During her graduate studies, she received a grant from the Massachusetts Department of Agriculture to build a compost heating system – a project that led to her idea for the Urban Death Project.

  • Sort of a new take on the Zoroastrian “Tower of Silence”. I’m a fan; the notion of “giving back” your, well, nutrients is appealing.

  • Matthew Gitsham

    This is a great idea, but I’d like to see more of the science: how long will bones/teeth/hair take to decompose in this way? What about teeth filings and false hips made of mercury and titanium?

    There must be a calculated maximum throughput, based on decomposition rate. What is this? One body per day?

    • thepixinator

      I wondered about these questions, too. And also – would the urban composting facility need to know about any communicable diseases the deceased had before being put in the ground, and how close to ground water sources would the bodies be, or would the core be enclosed? Great idea, though. I had no idea just how wasteful funerals were.

  • Alastair Reid

    There was a great project, nominated for a British architecture student prize by Ian Page of Liverpool’s John Moores University, which involved using the nitrogen in the dead, either to create green space surrounding the ‘crematoria’ facilities or to use to grow a tree at a place of your choosing as a memorial.

  • Frightening, chilling, totally alien and responsive to a non-existent demand. It is likely to include ovens in a future program.

  • Bob Terry

    Soylent Green.

  • Architects Anonymous

    This looks like a disappointing second-year school project and idea.


    Works for me. I’d like to hear more details. How many bodies can this facility handle at a time? I never liked visiting graves or seeing people buried, or even the lines of cars following a hearse.

    It has always been a maudlin process. It should be hands-on for the grieving family.

  • gaia girl

    I do not understand why we have to have a large disconnected cement monstrosity to do this. I am positive that we can find a better way to just bury people.

    Perhaps have a specially engineered designated area with the proper controls etc.
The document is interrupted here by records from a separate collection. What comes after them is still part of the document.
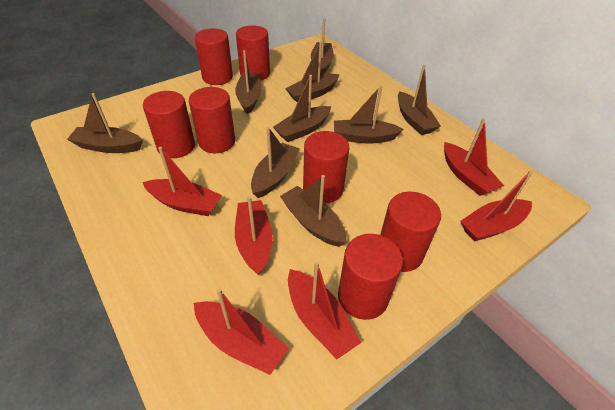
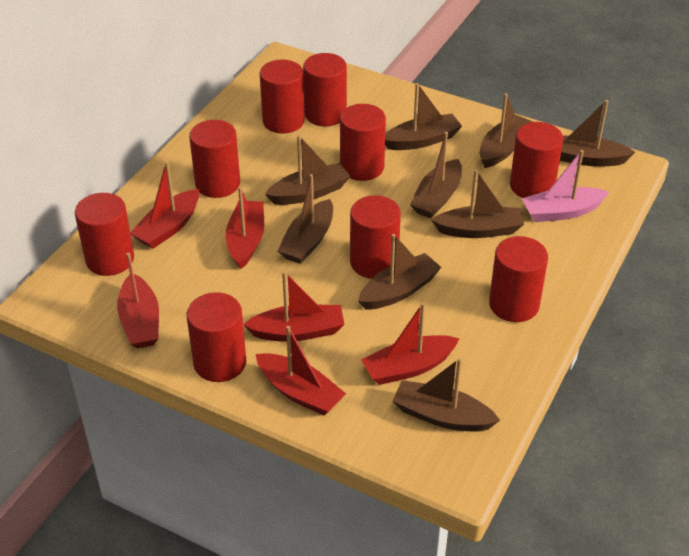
pink boat: 0 -> 1
red cylinder: 7 -> 9

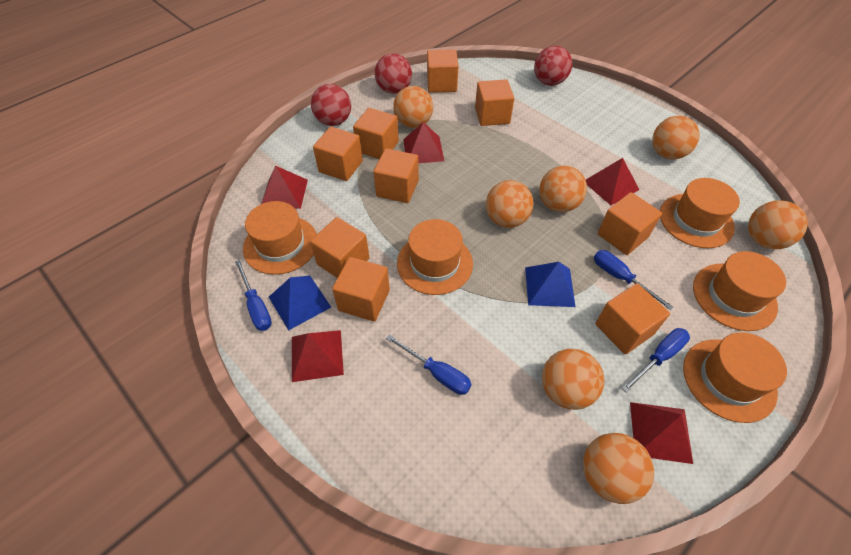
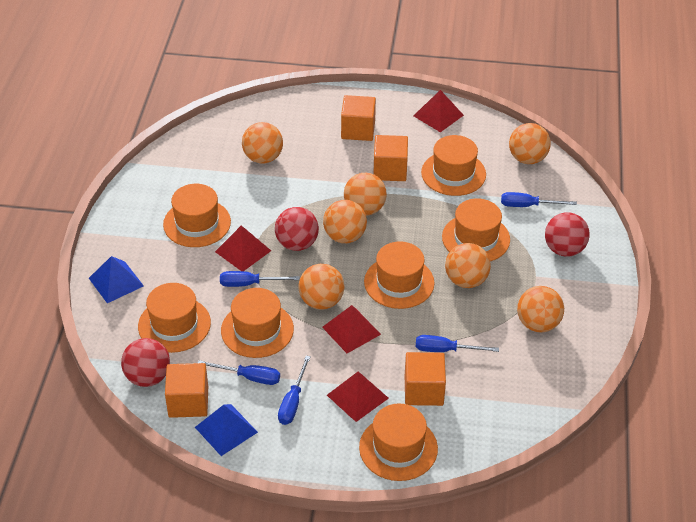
blue screwdriver: 4 -> 5
orange cube: 9 -> 4
orange hat: 5 -> 7
red pyramid: 5 -> 4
That building does nothing to help the bereaved, and sadly that is what it is all about, no?

  • D. Pispilis

    It is an interesting concept that can be worked out! But I assume that it will be hard to convince people, as cemeteries serve more the living ones than the deceased ones. They need a place for contemplation and mourning. This can be somehow added to the idea.

    I also like the notion that no remainings are left behind from the deceased, but they are “offered” back to nature. It shows how humble our existence is. Moreover, I can imagine that this can also be appealing for non-religious people, helping them to create a non-religious ritual about death and losing beloved ones.

  • Joel K.

    I fully support this idea. It is gracious and responsible. Too many people see death as an opportunity to be melodramatic and seek a false sense of closure. Mourning is no excuse to damage/impede our future.

  • Maciek Kwiatkowski

    I have a better idea, just to recycle bodies into proteins, which should be added to food. For example, to burgers in fast-food restaurants.

    There’s no need to waste so much valuable proteins. Many people are still suffering of hunger. Just try to be more open. Composting human bodies is for me too conservative. You may say maybe that’s cannibalism, but don’t be silly, we’re just a modern society, and we don’t care for such vituperations.